TEs at a Glance: Wade Betschart

The only offensive player from Wyoming to be named to the preseason All-Mountain West Conference Team, senior TE Wade Betschart will look to improve on an already impressive career with the Cowboys in 2007.

The Cowboys' starting tight end/H-back for the 2007 season, Wade Betschart wasn't able to practice during the spring due to injury, but at 6-foot-3, 250 pounds, "Bucky," as coaches often call him, is a big, versatile target in both the passing game and as a blocker.

A Torrington Wyoming native, Betschart played in all 12 games in 2006 as a starter. He posted 18 receptions for 146 yards and two touchdowns, ranking fifth on the team in total receptions and fourth in receiving yards. He also ran in one TD in the Pokes' 31-15 homecoming route of Utah.

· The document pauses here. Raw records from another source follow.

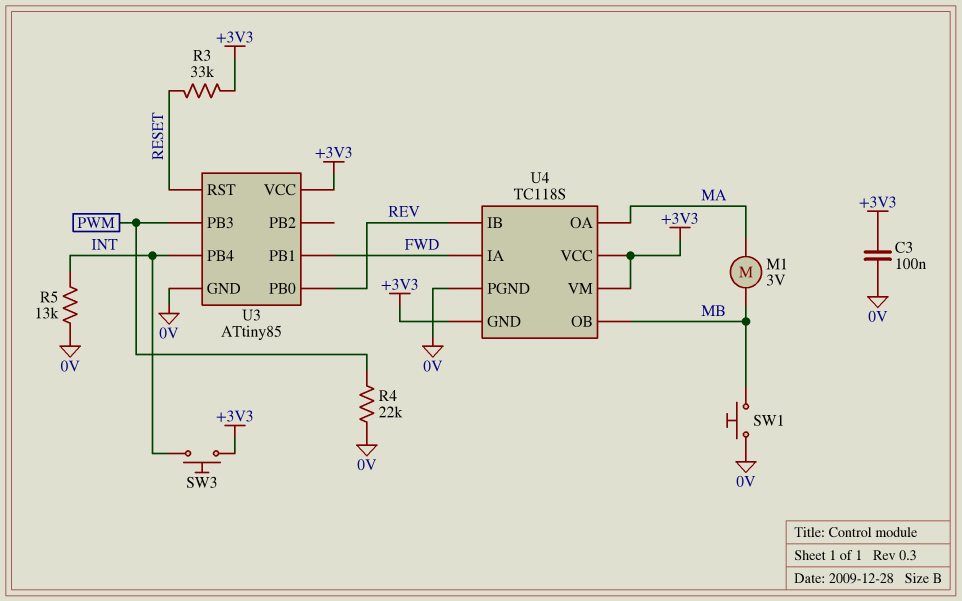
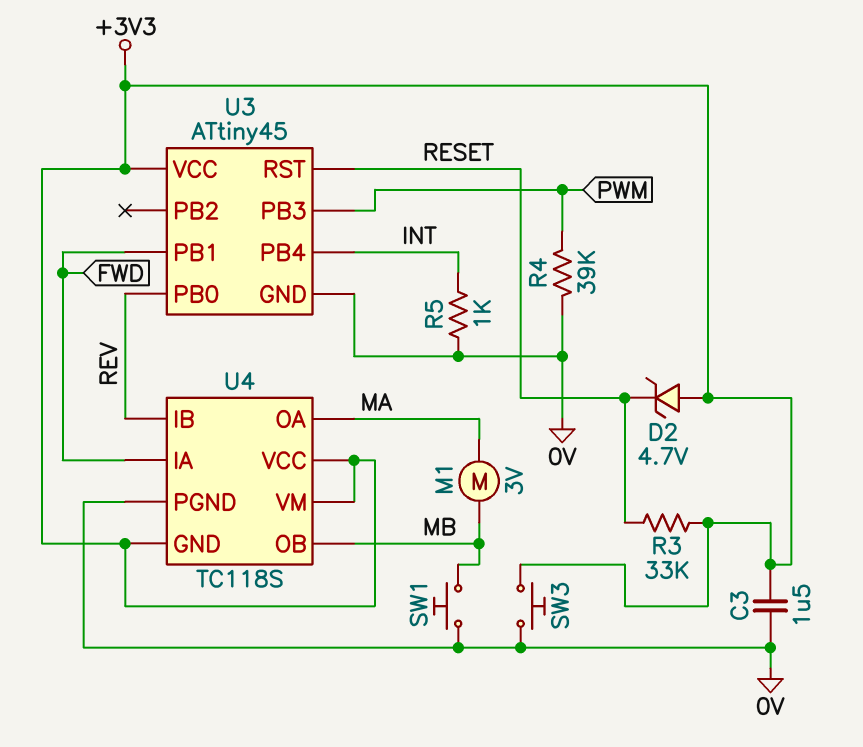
C3: 100nF (+3V3, 0V) -> 1.5uF (+3V3, 0V)
D2: none -> zener 4.7V (A +3V3, K RESET)
R4: 22k (0V, PWM) -> 39k (0V, PWM)
R5: 13k (0V, INT) -> 1k (0V, INT)
SW3: button (+3V3, INT) -> button (+3V3, 0V)
U3: ATtiny85 -> ATtiny45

While putting up impressive receiving numbers, Betschart was often given the assignment of opening up holes for the Cowboys' two explosive running backs when lined up at the H-back position, and he became known around the conference for his punishing blocks. With both Wynel Seldon and Devin Moore returning to the backfield in '07, if Bucky can keep up his outstanding run blocking this season, the Cowboys could have the conference's premier rushing attack.

"I've been saying this as of late," head coach Joe Glenn said during his media day press conference August 10, "People always keep statistics on rushing yards and passing yards, receptions and tackles, but this game, you've always heard, is a game of block and tackle, and Bucky can block.

Glenn has often referred to Betschart as the best blocker he has ever coached.

"I tell everyone everywhere I go that will listen," Glenn said, "‘Don't always follow the ball. Go find Bucky and watch him smash somebody.' He's a tough dude."

Offensive Coordinator Bill Cockhill is confident Betschart's imposing presence will be a bur in the side of opposing teams' defenses during the coming season.

"He is a very good blocker and does serve a purpose in the pass game, so we'll try to use both and make sure to keep people off balance knowing that."

As a senior, Betschart should have his best season to date, barring unforeseen injuries. A leader on the Cowboys' '07 squad, his experience will be an added boon in helping sophomore quarterback Karsten Sween further acclimate himself to his crucial role as the team's offensive centerpiece. He has played in all 35 games of his Wyoming career and started in 17.

"He's kind of what we're all about," Glenn said. "I have a lot of faith in Bucky."

Betschart's 2007 Keys to Success:

1. Health. Even though having the pokes' two top tight ends out for spring ball was great for the backups and the depth of the position, it wasn't a good sign for the team as a whole. Both Betschart and fellow tight end Chris Sunberg will be ready for game 1, Coach Glenn said he hopes they can shake off the rust of missing time during the spring by September 1. And let's hope neither get a visit from the injury bug in 2007.

2. Block and catch. Betschart's job is simple, and yet very few players can do it the way he does. If all goes well, he should be a huge redzone threat for the Pokes in '07, both in springing the running backs free for touchdowns and in squaring his shoulders and becoming a nice target for Sween in short passing situations. In the end, if he doesn't miss blocks and doesn't drop passes, he could be the best tight end in the conference.